After promising, and then failing to deliver the follow-up album Yandhi, Kanye disappeared for a few months. He resurfaced this year with a new persona- Kanye West gospel singer/ aspirant cult leader. Religion has been a recurrent theme in his work- from Christian devotion, as in songs like “Jesus Walks” to hilariously unsubtle self-deification with ‘I Am A God’. But with his new Sunday Service events, where he performs his music outdoors to invited audiences, he has been playing the religious fervour to the hilt. For supporters, this is an act of contrition, Kanye rediscovering his spiritual roots after a long time in the wilderness. But for more cynical observers, it’s a PR stunt, an attempt to rebrand himself in the cloak of piety after being exposed as a detached, super-rich irritant.
Despite his fabulous wealth, Kanye appears to be a deeply unhappy, lost person.
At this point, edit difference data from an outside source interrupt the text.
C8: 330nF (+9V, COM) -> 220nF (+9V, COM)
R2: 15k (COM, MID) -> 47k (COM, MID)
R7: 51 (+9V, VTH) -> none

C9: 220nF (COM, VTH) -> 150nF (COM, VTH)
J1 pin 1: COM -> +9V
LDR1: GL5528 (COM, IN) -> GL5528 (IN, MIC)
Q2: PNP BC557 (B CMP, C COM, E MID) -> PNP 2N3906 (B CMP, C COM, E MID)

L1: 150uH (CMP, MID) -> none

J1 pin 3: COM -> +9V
There is an important political dimension to his personal misery. Kanye’s career coincided with the peak and crisis of global neoliberalism, the ideology that holds that the unrestrained free market capitalism is the only viable means to organise society. This has connected the world in a culture of consumerism and hedonism. At one point, Kanye seemed like a poster child for neoliberal aspiration, who had reached the top of the celebrity tree through talent and drive. But his music was also haunted by a sense of melancholy, the palpable feeling that behind the glamour was a dangerously empty nihilism.
When it was released in late 2010, for example, My Beautiful Dark Twisted Fantasy sounded celebratory. It chimed with the brief optimism around the Arab Spring, where people felt that social media could be used to rapidly democratise societies.
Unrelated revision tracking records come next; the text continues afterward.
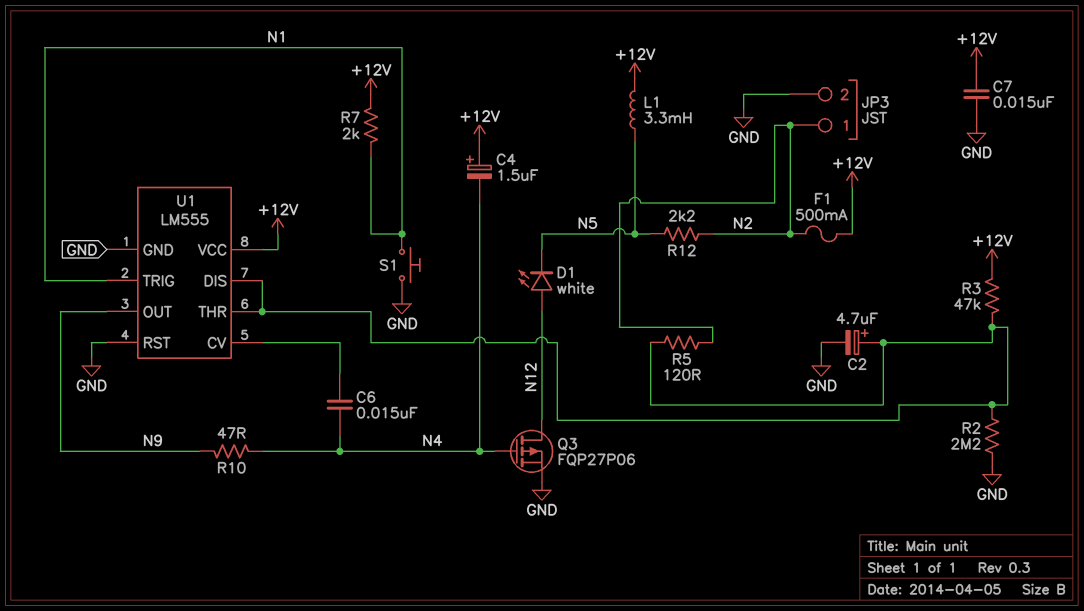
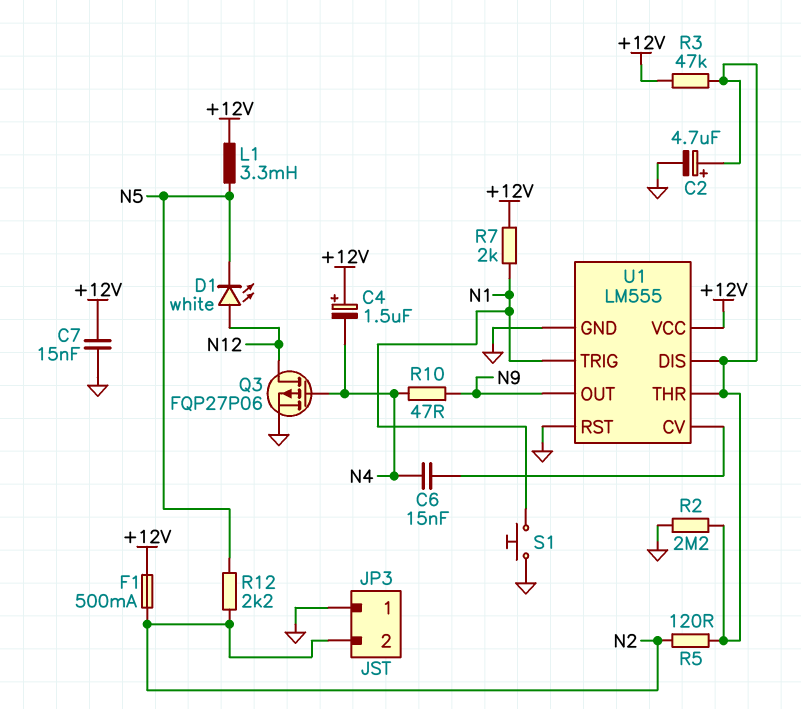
JP3 pin 1: N2 -> GND
JP3 pin 2: GND -> N2

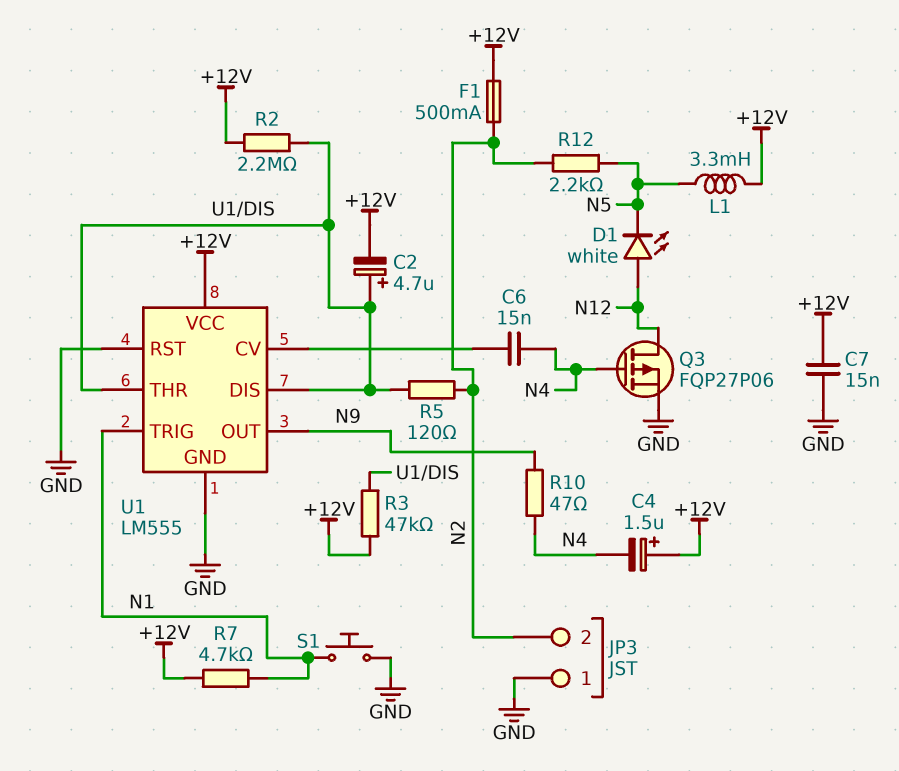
C2: 4.7uF (plus U1/DIS, minus GND) -> 4.7uF (plus U1/DIS, minus +12V)
R2: 2.2M (GND, U1/DIS) -> 2.2M (+12V, U1/DIS)
R7: 2k (+12V, N1) -> 4.7k (+12V, N1)

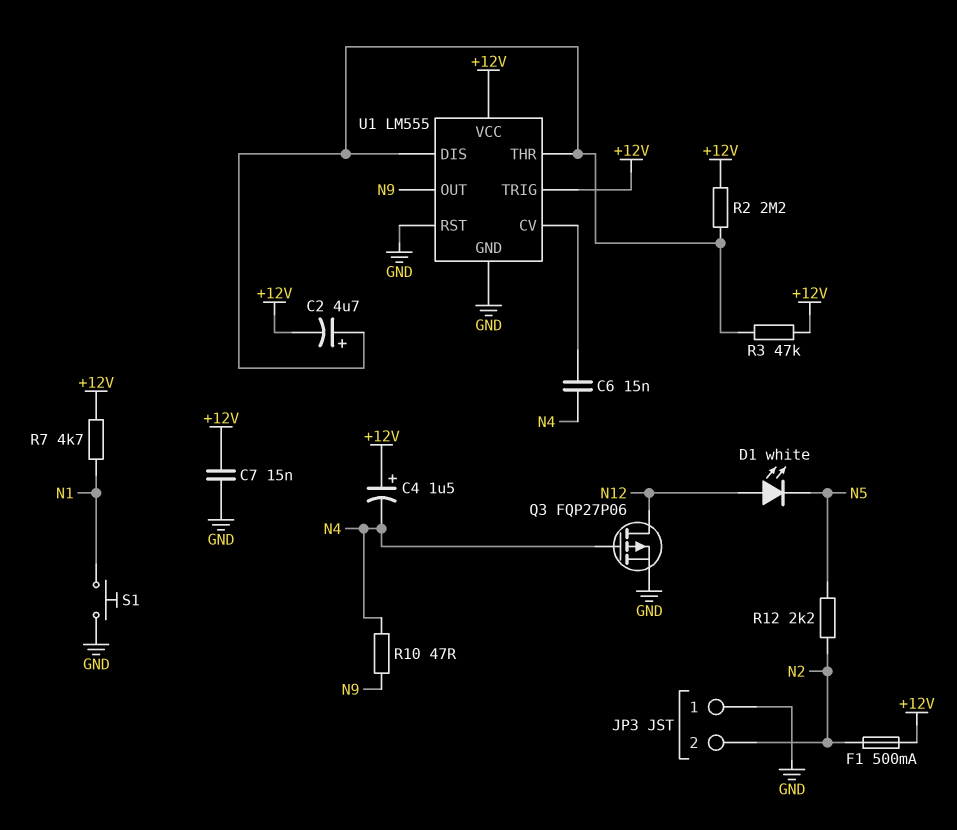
L1: 3.3mH (+12V, N5) -> none
R5: 120 (N2, U1/DIS) -> none
U1 pin TRIG: N1 -> +12V

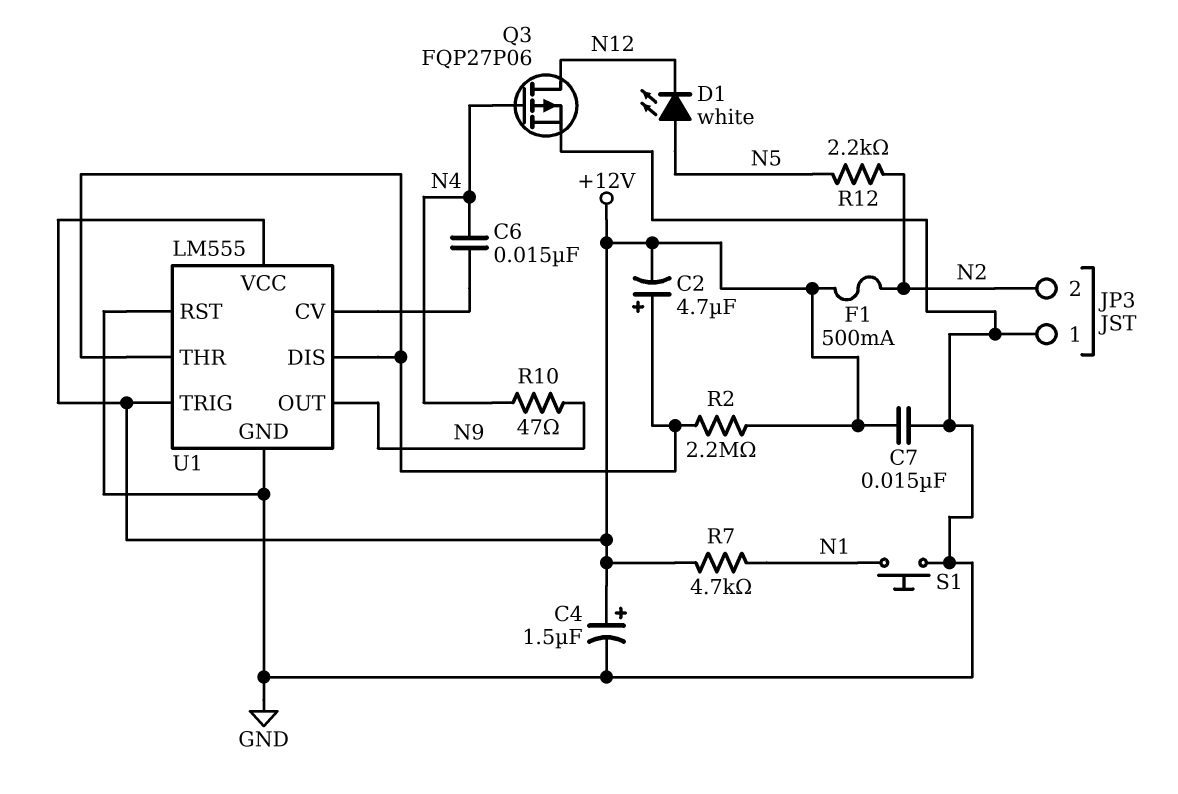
C4: 1.5uF (plus +12V, minus N4) -> 1.5uF (plus +12V, minus GND)
D1: LED white (A N12, K N5) -> LED white (A N5, K N12)
R3: 47k (+12V, U1/DIS) -> none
But from the standpoint of a decade later, the album’s materialism and paranoia shine through. Rather than a paradise of freedom, we are experiencing the collapse of the neoliberal project- spiralling social inequality, endemic psychological anxiety, the rise of neo-fascism enabled by the internet (which Kanye allowed himself to become an enabler of) and the looming spectre of environmental collapse.
In the last decade, Kanye has increasingly embraced the worst aspects of contemporary politics, cozying up to racist fanatics and chasing clicks at the cost of decency and sanity. His slow decline reflects the broader crisis of our global system. It remains to be seen whether Jesus is King will mark a return to form, or just another signpost on his long, draining trip to irrelevancy.